Endoscopies are not without risks. Preprocedural complications that arise from preparation for an endoscopy include respiratory distress or arrest from sedation, possibly with oxygen saturation dropping below 80% [120] as well as potential medication allergic reactions and side effects, such as cardiorespiratory complications from using diazepam (Valium) and midazolam (Versed) [121]. Midazolam is commonly used for conscious sedation and has been known to cause grand mal seizures [122]. Bowel preparations also come with a variety of potential complications, which include hypoglycemia in diabetic patients since the patient is required to be NPO for 6–8 hrs before the procedure and fluid and electrolyte imbalances can result from the preparations. Examples of electrolyte imbalances include hyperphosphatemia following a phosphate bowel preparation, especially in patients with renal failure [123], hypocalcemia [124], and hypovolemia. The use of topical anesthetic agents run the risk of disruption in pharyngeal motor function [125], angioneurotic edema, and in the case of using topical benzocaine, acute toxic methemoglobinemia [126].

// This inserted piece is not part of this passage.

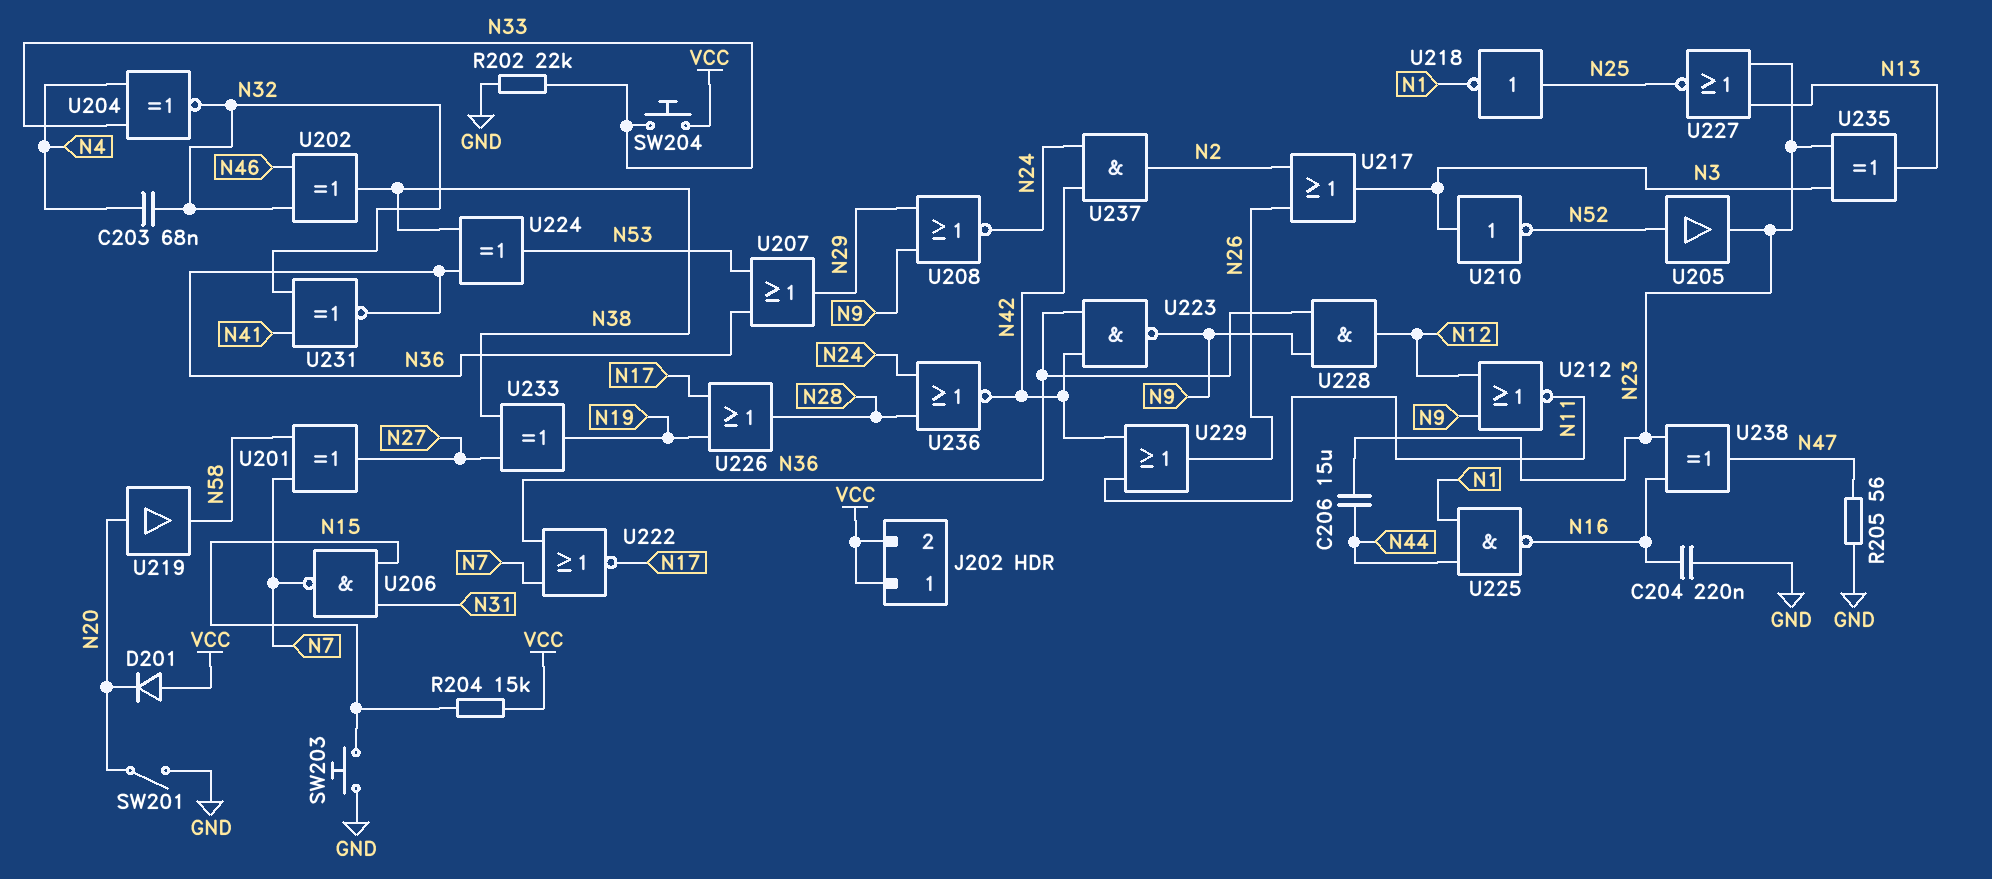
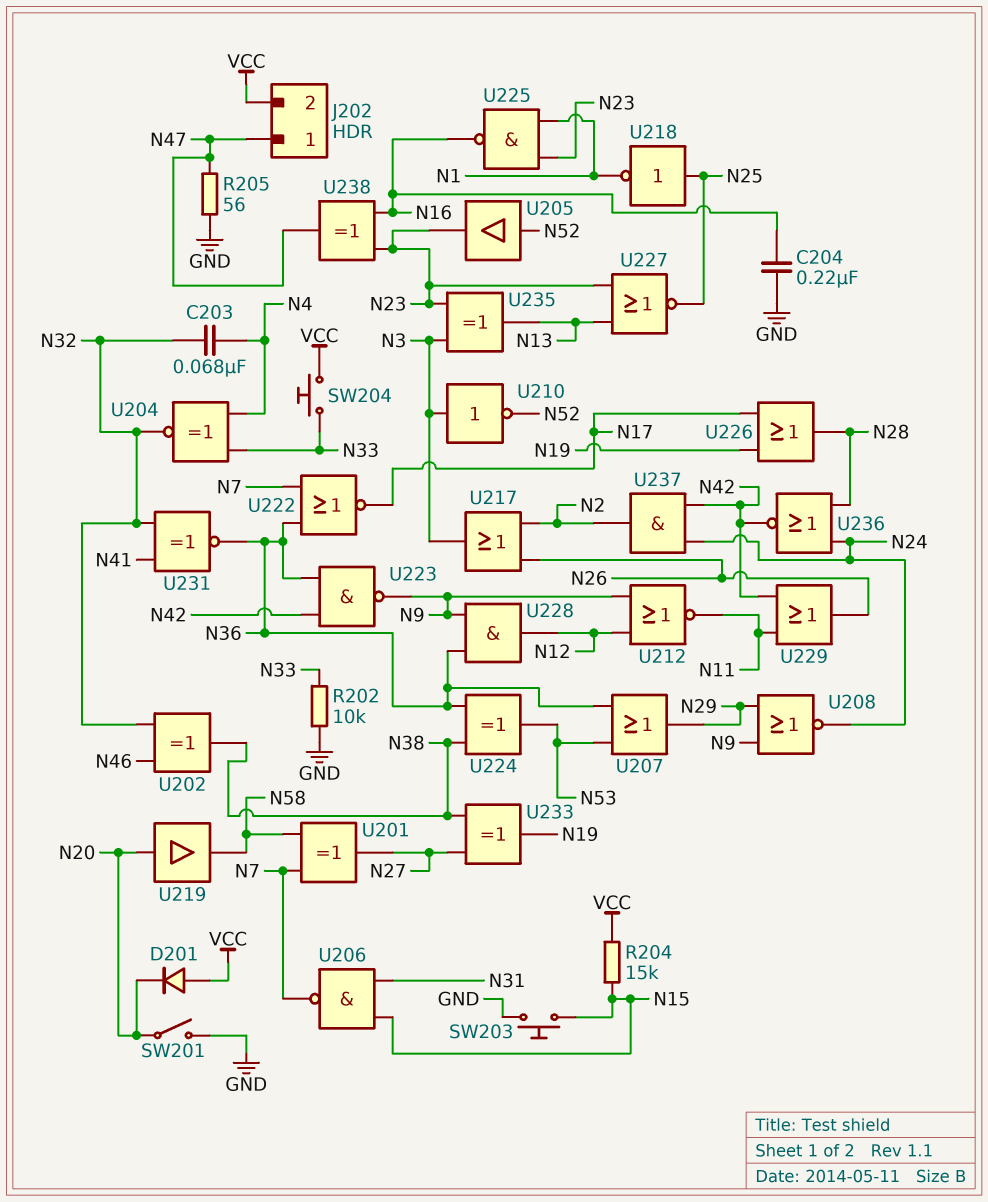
C206: 15uF (N23, N44) -> none
J202 pin 1: VCC -> N47
R202: 22k (GND, N33) -> 10k (GND, N33)
U225: NAND (in N1, in N44, out N16) -> NAND (in N1, in N23, out N16)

Colonoscopies have a number of potential procedural complications. Perforation is estimated to occur in approximately 0.2% of diagnostic colonoscopies. One retrospective review found that 64% of perforations are rectosigmoid and 13% are cecal [127]. Perforation may be due to direct mechanical trauma from force at the tip of the endoscope or pneumatic distension when intraluminal pressure exceeds 210 mmHg [128]. In therapeutic colonoscopy, there is deliberate mucosal injury when performing a polypectomy or biopsy, which may directly cause perforation. As a result, the site of perforation in a polypectomy is most commonly the site of the polyp. Hemorrhage, endocarditis [129], bacteremia [130], splenic injury [131], and vasovagal reactions are other risks of colonoscopies.

The most serious complications involving upper endoscopies are perforation and hemorrhage. Perforations during upper endoscopies occur at a rate of 0.02–0.2% [125]. The most common site for perforation is the distal third of the esophagus [132]. Angulation of the posterior wall of the stomach may make it difficult to navigate and the distal third of the esophagus is most likely to be inflamed or have a tumor. Other risks include infection, aspiration, Mallory-Weis tears [133], and cardiac dysrhythmia [134].